Dramatic changes appear to be taking place in Burma. News last week that pro-democracy leader Aung San Suu Kyi has backed a return to politics for her party has added credibility to reforms being pushed by President Thein Sein and the “new government” in Naypyidaw that resulted from last year’s controversial election.
Recent developments in what some have dubbed the “Burmese spring” have spurred optimism and words of encouragement from the UN and Washington, its long-time critic. UN secretary-general Ban Ki-Moon and US Secretary of State Hillary Clinton have promised to visit the former pariah state next month to try to encourage the release of more political prisoners and its cautious moves to revitalise this much-repressed state.

The National League for Democracy (NLD) has decided to re-register as a political entity and contest future elections, including the forthcoming by-election for 48 seats – probably early next year.

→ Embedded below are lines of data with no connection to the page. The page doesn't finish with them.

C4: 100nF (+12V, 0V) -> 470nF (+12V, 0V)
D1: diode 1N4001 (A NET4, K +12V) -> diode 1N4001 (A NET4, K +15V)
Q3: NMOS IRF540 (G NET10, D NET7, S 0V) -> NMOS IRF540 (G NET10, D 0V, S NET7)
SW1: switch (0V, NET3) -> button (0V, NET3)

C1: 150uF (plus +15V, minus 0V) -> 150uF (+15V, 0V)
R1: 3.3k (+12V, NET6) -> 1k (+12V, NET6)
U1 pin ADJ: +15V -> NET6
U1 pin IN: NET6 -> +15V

Suu Kyi herself may even run, although there has been no formal word from her yet. If so, there is the possibility of her becoming the opposition leader. This would radically change the landscape of Burma’s political future.

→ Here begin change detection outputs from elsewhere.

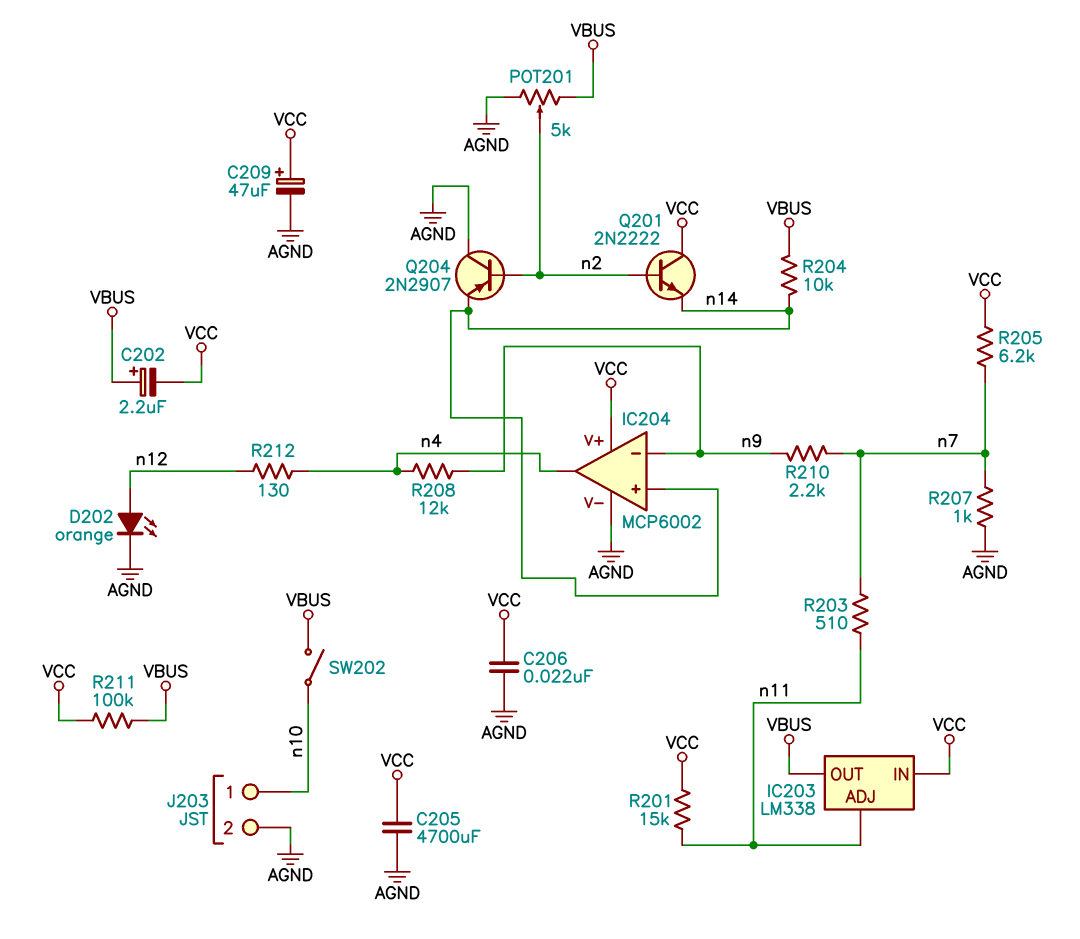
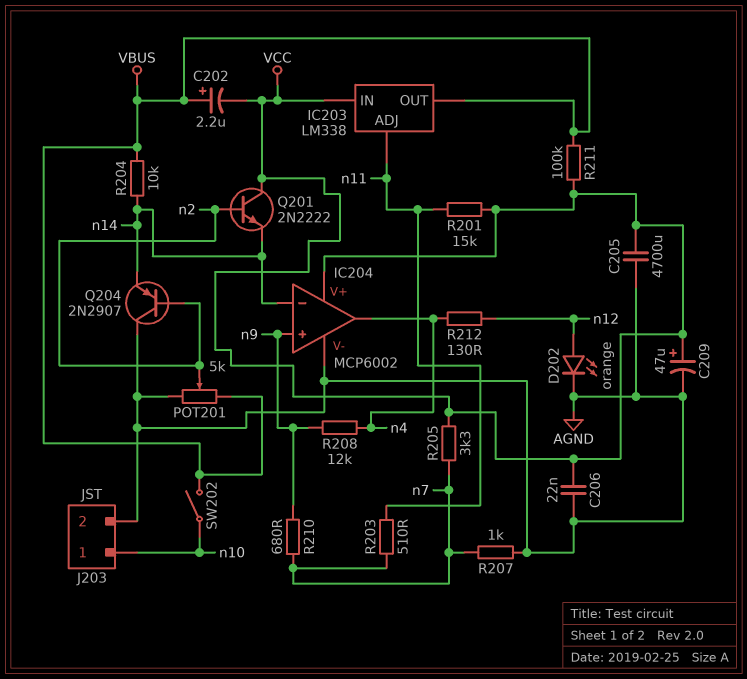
IC204 pin in+: n14 -> n9
IC204 pin in-: n9 -> n14
R205: 6.2k (VCC, n7) -> 3.3k (VCC, n7)
R210: 2.2k (n7, n9) -> 680 (n7, n9)

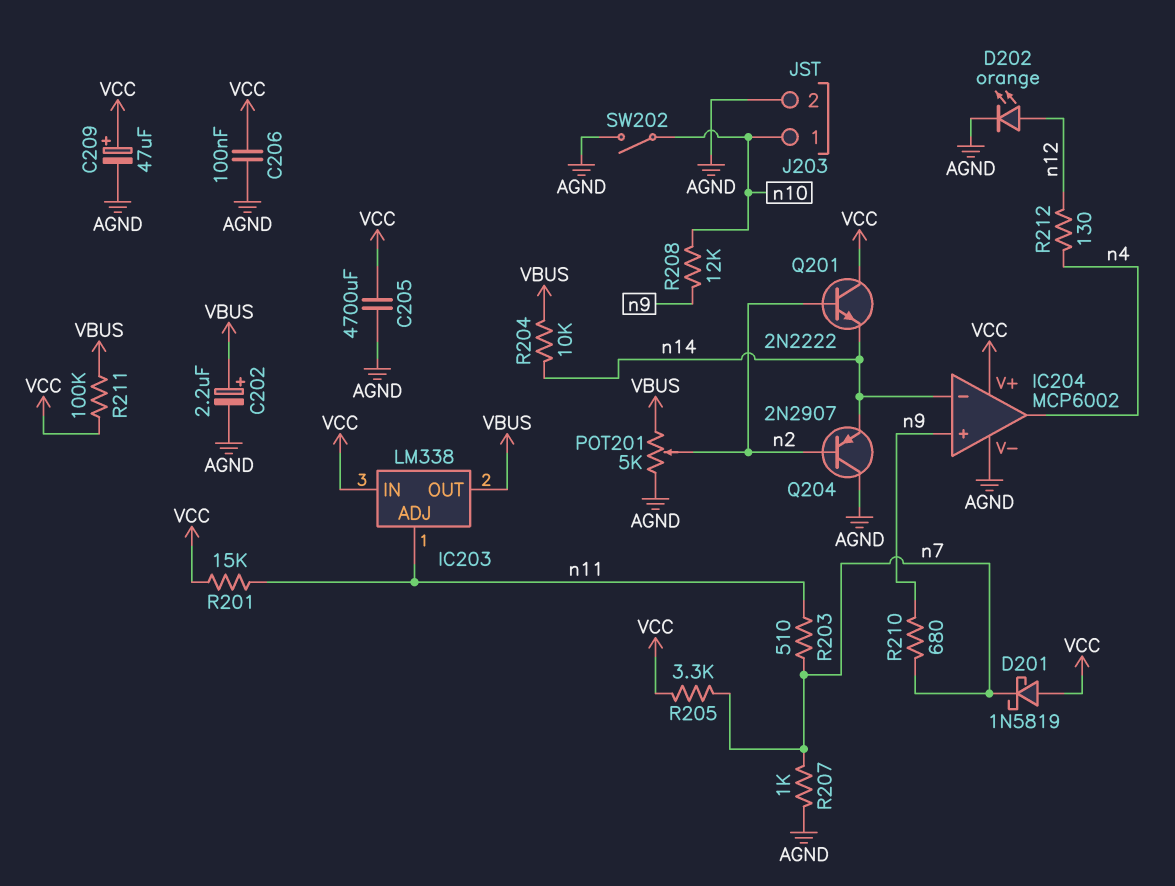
C202: 2.2uF (plus VBUS, minus VCC) -> 2.2uF (plus VBUS, minus AGND)
C206: 22nF (AGND, VCC) -> 100nF (AGND, VCC)
D201: none -> schottky 1N5819 (A VCC, K n7)
R208: 12k (n4, n9) -> 12k (n9, n10)
SW202: switch (VBUS, n10) -> switch (AGND, n10)

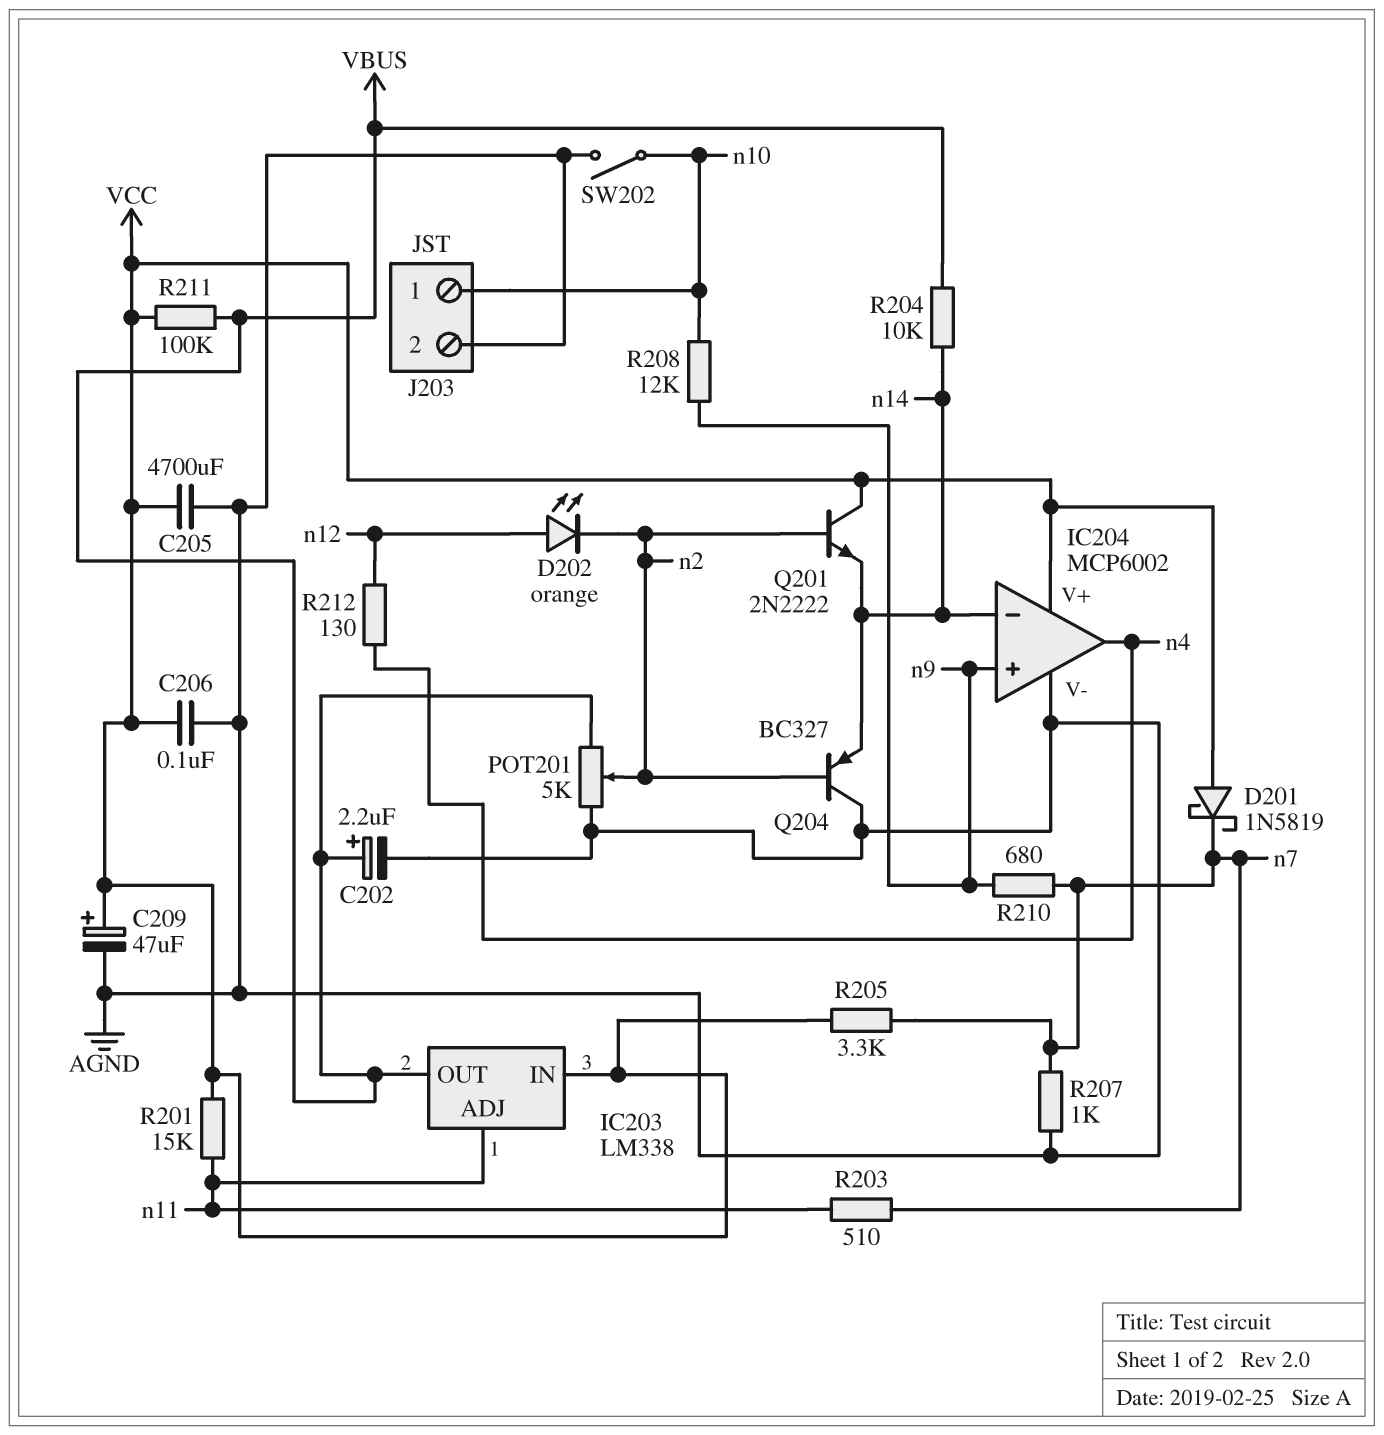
D202: LED orange (A n12, K AGND) -> LED orange (A n12, K n2)
Q204: PNP 2N2907 (B n2, C AGND, E n14) -> PNP BC327 (B n2, C AGND, E n14)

Last week the country won approval from ASEAN to chair the regional body in 2014, amid a range of initiatives to ease censorship, liberalise its moribund economy and signs that its new parliament is beginning to function in a representative manner. Uncomfortable motions, such as one calling for the release of political prisoners, have been passed. About 300 political detainees, including the renowned comedian Zarganar, were freed more than a month ago. And another batch is expected to be released soon.

The year since the election and release of Suu Kyi has been marked by positive developments, but analysts and diplomats disagree on whether Thein Sein’s quasi-civilian government is serious about the transition to democracy. There are still fears that the old guard – conservative hardliners linked to former dictator Than Shwe, who retired in March – are pulling the strings, overseeing a clever act of “window dressing” and may stifle any real progress, such as peace talks with ethnic groups still fighting the Tatmadaw (Burmese military) in the country’s north and eastern states. Indeed, many ethnic leaders and opposition activists believe the military regime has not changed its stripes.

What are the prospects of real change? Can Suu Kyi and the National League for Democracy secure a foothold and achieve positive impacts in the “new Burma”? To discuss these issues we have a range of guests familiar with The Lady and the long-running struggles inside Burma:

Justin Wintle (born 1949) is a British academic, author and journalist who is an expert on Southeast Asia. He has written widely on Burma and Vietnam. He published a detailed biography of Aung San Suu Kyi, The Perfect Hostage, in 2007.

Nyo Ohn Myint chairs the Foreign Affairs Committee of National League for Democracy (Liberated Area) – in exile — and is director of the Foreign Affairs Committee of NCUB. A Mon, he was a former History tutor at Rangoon University (1985-88), and participated in the 1988 Democracy Movement. He was a senior member of the NLD and is a co-founder of the NLD Youth Wing.

Larry Jagan, freelance journalist and Burma specialist, based in Bangkok. He is a former BBC news and current affairs editor, the author of several books and a prolific writer on Burma.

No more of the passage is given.